Soon afterward, I thought I noticed — it was impossible to see anything but darkness — that the person who’d brushed up against me was dancing away toward the back of the room, gathering there with other souls, who, when they distinguished my presence in that impenetrable obscurity, abandoned their silence and also began to dance, humming strange, slight songs or chants, almost like Hare Krishna.

I walked out of there thinking it had all been more than odd and that, depending on how you looked at it, it was terrible to discover the significance of a stranger brushing against one’s shoulder.

“Well?” was all Boston asked when she saw me.

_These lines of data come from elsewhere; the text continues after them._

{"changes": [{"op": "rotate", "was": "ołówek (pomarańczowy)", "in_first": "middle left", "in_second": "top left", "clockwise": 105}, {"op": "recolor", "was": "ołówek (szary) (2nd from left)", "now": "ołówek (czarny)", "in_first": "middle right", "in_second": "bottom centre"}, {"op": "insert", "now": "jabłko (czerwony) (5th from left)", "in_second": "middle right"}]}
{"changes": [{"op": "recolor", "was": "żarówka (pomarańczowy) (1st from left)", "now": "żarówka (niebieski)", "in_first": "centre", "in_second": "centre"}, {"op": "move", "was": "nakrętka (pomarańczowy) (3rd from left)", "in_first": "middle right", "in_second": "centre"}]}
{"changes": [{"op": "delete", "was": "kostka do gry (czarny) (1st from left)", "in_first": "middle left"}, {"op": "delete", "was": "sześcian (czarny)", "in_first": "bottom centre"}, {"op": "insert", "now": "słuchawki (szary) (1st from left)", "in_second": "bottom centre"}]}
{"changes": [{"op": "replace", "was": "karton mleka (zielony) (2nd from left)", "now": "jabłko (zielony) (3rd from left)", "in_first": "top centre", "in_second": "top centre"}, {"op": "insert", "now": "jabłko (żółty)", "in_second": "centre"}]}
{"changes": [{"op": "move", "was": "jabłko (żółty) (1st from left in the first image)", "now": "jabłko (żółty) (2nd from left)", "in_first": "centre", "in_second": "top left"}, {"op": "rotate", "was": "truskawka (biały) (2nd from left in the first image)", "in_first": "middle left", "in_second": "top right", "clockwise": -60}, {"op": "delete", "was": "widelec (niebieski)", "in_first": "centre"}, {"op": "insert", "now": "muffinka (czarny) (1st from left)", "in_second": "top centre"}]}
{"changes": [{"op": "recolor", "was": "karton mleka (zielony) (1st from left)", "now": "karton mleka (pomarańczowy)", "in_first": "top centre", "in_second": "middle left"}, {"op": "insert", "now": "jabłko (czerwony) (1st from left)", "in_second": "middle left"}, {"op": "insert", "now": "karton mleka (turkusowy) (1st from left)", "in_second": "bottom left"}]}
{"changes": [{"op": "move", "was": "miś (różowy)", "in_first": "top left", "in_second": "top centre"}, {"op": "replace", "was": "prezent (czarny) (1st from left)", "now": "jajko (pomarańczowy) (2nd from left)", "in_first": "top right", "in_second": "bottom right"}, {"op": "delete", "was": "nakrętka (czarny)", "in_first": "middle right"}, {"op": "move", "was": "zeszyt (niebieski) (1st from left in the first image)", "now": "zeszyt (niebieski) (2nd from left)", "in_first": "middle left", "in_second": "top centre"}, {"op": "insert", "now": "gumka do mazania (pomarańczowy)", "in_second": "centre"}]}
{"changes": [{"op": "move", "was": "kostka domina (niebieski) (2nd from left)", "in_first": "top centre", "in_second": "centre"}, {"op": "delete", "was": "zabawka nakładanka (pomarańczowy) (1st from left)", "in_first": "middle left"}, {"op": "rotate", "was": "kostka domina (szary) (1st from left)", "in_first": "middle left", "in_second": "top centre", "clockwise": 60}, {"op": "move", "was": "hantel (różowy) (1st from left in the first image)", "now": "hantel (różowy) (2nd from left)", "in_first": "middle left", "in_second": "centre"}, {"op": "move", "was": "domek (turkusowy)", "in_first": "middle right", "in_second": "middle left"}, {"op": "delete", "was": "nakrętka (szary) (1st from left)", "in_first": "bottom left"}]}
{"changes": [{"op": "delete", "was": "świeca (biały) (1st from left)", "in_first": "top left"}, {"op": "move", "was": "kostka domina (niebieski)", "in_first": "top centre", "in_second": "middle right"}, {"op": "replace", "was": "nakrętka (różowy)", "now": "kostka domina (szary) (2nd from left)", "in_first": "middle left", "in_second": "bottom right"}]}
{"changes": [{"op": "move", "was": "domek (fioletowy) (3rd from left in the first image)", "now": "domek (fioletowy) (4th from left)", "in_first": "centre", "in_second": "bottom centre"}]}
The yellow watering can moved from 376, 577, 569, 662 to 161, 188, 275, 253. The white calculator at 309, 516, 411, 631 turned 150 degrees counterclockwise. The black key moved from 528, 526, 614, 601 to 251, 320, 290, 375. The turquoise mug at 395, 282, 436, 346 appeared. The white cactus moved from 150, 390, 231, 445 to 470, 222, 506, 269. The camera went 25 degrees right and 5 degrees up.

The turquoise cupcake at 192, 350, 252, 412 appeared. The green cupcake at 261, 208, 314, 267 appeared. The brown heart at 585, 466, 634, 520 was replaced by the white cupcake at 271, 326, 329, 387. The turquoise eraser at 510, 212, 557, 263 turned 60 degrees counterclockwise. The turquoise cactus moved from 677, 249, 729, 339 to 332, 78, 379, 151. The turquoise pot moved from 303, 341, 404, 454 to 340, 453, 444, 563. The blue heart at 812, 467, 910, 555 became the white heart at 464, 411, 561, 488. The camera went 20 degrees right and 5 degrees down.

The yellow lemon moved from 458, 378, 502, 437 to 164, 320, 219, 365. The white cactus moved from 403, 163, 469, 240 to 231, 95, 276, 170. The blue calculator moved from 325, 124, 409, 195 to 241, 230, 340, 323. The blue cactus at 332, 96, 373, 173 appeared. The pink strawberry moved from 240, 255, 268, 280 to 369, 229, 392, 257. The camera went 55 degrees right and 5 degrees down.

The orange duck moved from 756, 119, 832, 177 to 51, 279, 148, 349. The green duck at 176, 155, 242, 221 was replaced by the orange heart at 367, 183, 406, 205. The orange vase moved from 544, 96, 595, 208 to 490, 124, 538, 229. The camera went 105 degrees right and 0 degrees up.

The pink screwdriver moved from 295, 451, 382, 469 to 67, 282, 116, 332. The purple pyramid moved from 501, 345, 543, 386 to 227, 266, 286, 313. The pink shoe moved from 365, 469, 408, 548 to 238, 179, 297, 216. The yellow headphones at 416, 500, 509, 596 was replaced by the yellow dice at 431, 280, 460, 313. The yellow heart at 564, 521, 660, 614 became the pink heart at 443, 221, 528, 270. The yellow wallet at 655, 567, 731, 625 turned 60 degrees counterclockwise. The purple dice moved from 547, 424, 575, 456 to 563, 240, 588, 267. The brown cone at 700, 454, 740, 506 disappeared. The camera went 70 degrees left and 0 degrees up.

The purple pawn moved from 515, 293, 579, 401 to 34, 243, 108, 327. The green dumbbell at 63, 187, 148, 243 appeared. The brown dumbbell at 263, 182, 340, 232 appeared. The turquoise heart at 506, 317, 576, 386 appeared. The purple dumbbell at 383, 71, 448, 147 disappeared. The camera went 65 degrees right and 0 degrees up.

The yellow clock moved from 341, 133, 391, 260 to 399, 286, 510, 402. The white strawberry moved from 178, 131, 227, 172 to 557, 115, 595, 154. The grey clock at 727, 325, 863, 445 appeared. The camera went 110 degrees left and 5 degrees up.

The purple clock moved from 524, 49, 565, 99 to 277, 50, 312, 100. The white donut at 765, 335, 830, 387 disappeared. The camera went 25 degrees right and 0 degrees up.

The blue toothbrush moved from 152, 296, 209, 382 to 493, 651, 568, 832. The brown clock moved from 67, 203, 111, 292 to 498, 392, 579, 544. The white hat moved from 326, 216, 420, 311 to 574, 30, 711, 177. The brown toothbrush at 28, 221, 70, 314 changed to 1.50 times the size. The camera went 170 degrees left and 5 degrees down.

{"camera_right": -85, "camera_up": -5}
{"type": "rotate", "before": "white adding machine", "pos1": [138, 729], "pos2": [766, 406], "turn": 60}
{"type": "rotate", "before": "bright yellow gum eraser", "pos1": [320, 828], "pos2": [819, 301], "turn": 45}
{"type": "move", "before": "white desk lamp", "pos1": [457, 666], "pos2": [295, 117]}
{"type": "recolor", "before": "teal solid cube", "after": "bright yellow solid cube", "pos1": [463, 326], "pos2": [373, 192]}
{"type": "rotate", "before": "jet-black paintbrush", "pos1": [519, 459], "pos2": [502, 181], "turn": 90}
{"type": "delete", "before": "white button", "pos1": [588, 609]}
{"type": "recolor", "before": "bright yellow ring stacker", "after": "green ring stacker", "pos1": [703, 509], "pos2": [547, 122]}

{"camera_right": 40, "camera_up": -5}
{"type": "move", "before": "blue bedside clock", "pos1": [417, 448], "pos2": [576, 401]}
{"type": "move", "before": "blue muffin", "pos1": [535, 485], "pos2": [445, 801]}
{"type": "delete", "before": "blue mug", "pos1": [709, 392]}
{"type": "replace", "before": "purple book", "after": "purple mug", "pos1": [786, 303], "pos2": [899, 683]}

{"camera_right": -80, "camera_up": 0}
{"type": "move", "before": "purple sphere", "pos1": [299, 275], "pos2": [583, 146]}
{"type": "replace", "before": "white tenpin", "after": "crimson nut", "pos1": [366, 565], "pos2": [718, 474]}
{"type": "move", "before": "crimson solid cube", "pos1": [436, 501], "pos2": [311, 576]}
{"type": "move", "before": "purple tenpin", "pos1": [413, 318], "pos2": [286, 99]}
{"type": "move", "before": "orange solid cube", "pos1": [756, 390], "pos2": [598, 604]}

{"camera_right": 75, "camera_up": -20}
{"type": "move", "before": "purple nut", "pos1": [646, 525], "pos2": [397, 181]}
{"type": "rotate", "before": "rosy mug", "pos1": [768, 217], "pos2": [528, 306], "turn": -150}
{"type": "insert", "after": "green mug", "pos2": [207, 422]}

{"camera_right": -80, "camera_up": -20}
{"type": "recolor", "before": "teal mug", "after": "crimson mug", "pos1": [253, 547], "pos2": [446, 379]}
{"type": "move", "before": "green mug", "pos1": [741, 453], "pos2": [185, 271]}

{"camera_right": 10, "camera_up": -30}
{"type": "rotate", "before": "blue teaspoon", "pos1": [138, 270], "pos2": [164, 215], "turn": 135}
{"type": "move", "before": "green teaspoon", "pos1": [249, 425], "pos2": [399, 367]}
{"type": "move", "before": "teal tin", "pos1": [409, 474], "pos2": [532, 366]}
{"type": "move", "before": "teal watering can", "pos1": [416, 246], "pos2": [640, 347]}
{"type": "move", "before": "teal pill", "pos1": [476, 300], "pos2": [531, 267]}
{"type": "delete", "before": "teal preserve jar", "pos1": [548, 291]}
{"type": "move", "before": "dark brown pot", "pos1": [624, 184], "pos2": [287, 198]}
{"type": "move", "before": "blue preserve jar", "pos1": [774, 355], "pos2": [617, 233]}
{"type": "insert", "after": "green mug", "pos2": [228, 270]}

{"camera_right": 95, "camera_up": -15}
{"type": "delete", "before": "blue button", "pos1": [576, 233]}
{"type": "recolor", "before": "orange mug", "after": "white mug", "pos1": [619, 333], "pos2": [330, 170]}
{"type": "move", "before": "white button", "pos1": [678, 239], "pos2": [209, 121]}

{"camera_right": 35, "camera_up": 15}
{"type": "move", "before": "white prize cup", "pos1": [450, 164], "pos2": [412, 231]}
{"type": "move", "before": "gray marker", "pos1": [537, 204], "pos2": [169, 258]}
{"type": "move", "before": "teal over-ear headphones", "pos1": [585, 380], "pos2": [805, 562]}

I understood that she wanted to know how my experience inside the gloomy room had been, but I found it difficult to communicate what had happened to me there. I had the impression I’d just seen something that wasn’t art about some matter, that wasn’t discursive or about anything weighty that I’d spent a lifetime fleeing and not managing to get away from; it seemed to me that I’d just seen art itself. But I didn’t know exactly how to explain that to Boston; I had to think more about it; so I opted to answer evasively, telling her I’d just been reminded of the canon of Poitiers.

The word canon sounded strange in that context. Of what? she asked. Someone Montaigne wrote about, I said, a preacher who didn’t leave his room for thirty years and gave some extraordinary excuses for not leaving. Sounds like Ratzinger, remarked Boston; they say he never moves from his office in the Vatican.